I have one question of how to derive the nonsingularity of one matrix. Here's the matrix I'm interested in:
\begin{align} A = I + SHFG, \end{align} where $A \in \mathcal{R}^{m \times m}$, $I\in \mathcal{R}^{m \times m}$ is an identity matrix, $S \in \mathcal{R}^{m \times n}$, $H \in \mathcal{R}^{n \times r}$, $F \in \mathcal{R}^{r \times r}$, and $G \in \mathcal{R}^{r \times m}$ are appripriate constant matrices.
I have seen the proof process from one journal that the matrix $A$ is a non-singular matrix if the following inequality is satisfied: \begin{align} S H F G G^T F^T H^T S^T < I. \end{align} Why nonsingularity of matrix $A$ is guaranteed if the above inequality is satisfied?

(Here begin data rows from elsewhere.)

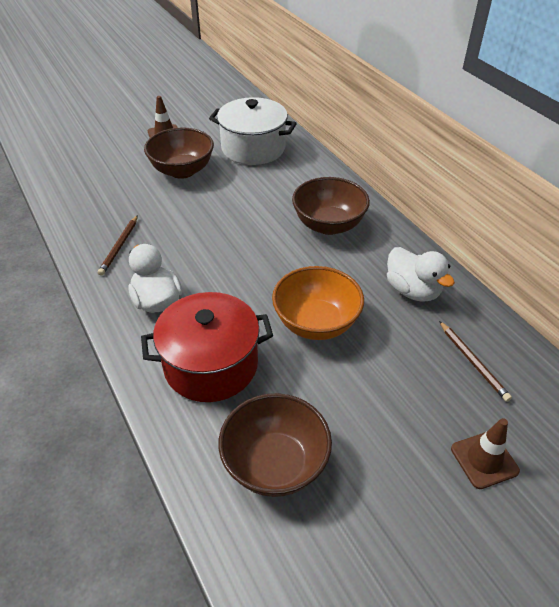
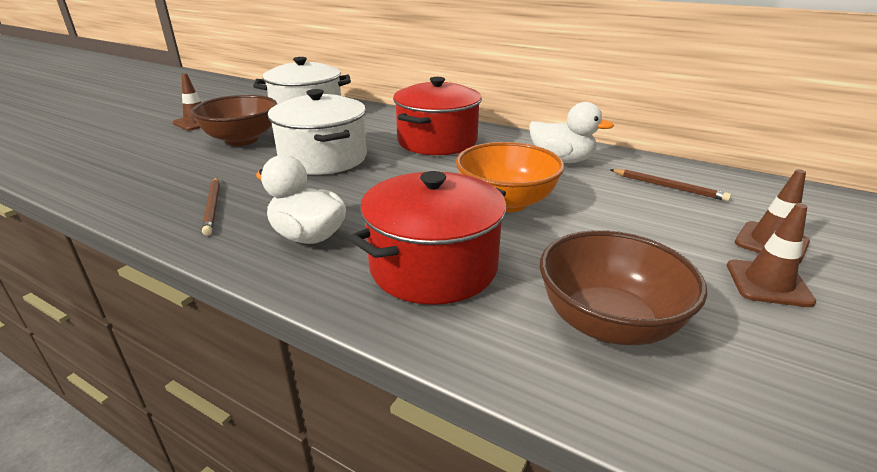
camera: 30 degrees left, 15 degrees down
(224, 216) = (323, 158): none -> white pot
(328, 225) = (437, 141): brown bowl -> red pot
(427, 492) = (768, 283): none -> brown traffic cone

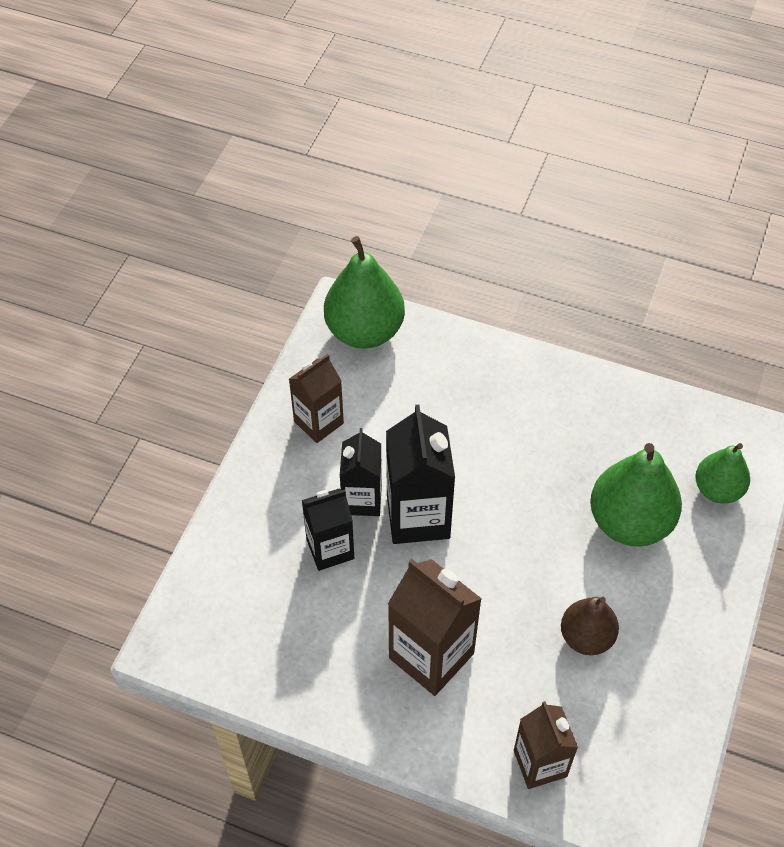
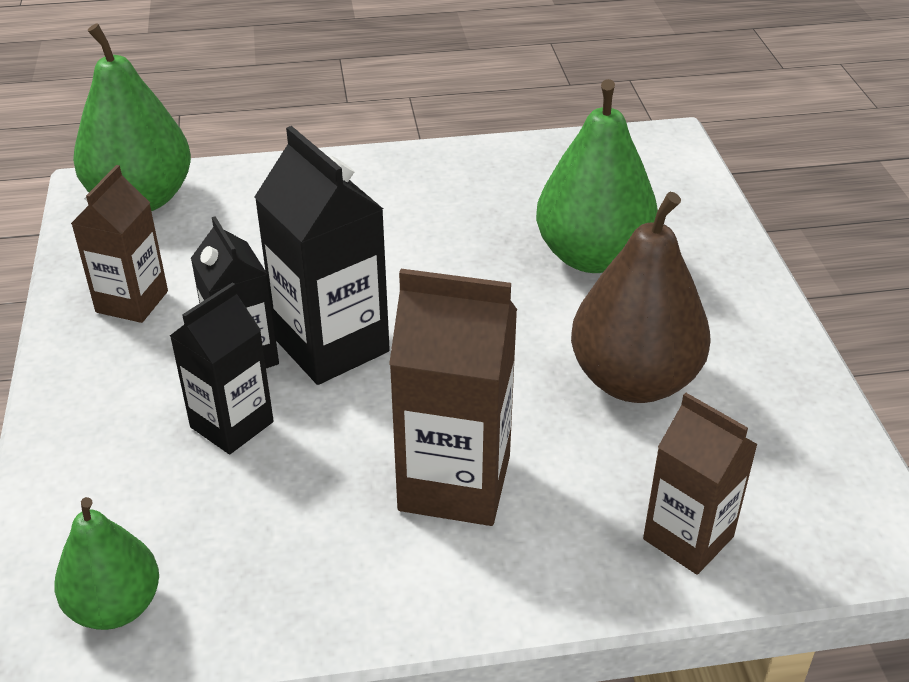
camera: 30 degrees left, 15 degrees down
(586, 637) = (634, 381): brown pear -> brown pear, size x1.64
(717, 489) = (661, 196): green pear -> green pear (115, 606)

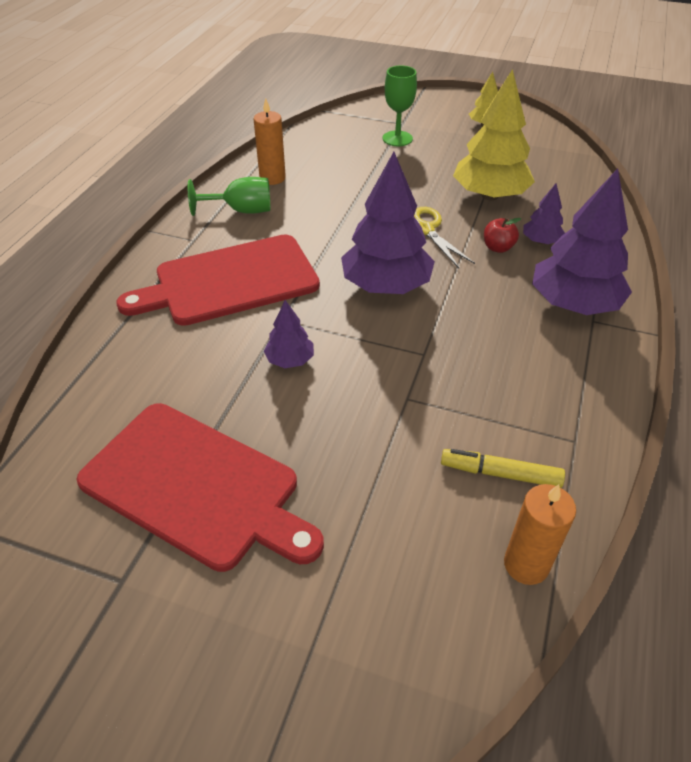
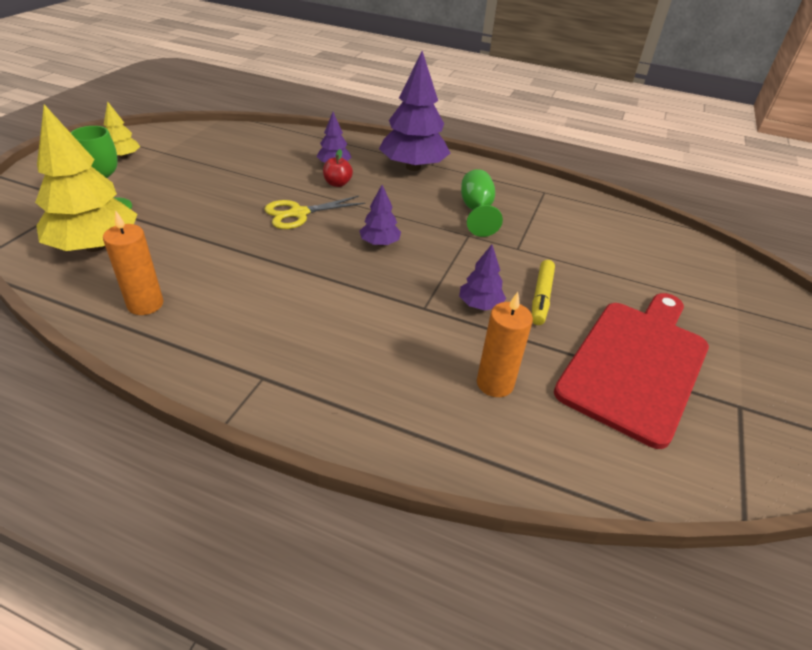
camera: 90 degrees left, 5 degrees down
(230, 281) = (356, 343): red cutting board -> none
(241, 211) = (211, 333): green goblet -> green goblet (476, 211)
(386, 285) = (379, 243): purple tree -> purple tree, size x0.49
(490, 195) = (257, 174): yellow tree -> yellow tree (95, 246)
(500, 473) = (578, 221): yellow marker -> yellow marker (541, 297)
(526, 564) = (641, 224): orange candle -> orange candle (495, 383)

I have tried to understand the proof process by using my knowledge... however, I don't know how to get the conclusion....
Write $A=I+X$ where $X=SHFG$. The given condition means that $I-X^TX$ is positive definite. Now suppose $Av=0$. Then $(I+X)v=0, Xv=-v, v^TX^TXv=v^Tv$ and hence $v^T(I-X^TX)v=0$. Since $I-X^TX$ is positive definite, $v$ must be zero. Hence $A$ is nonsingular.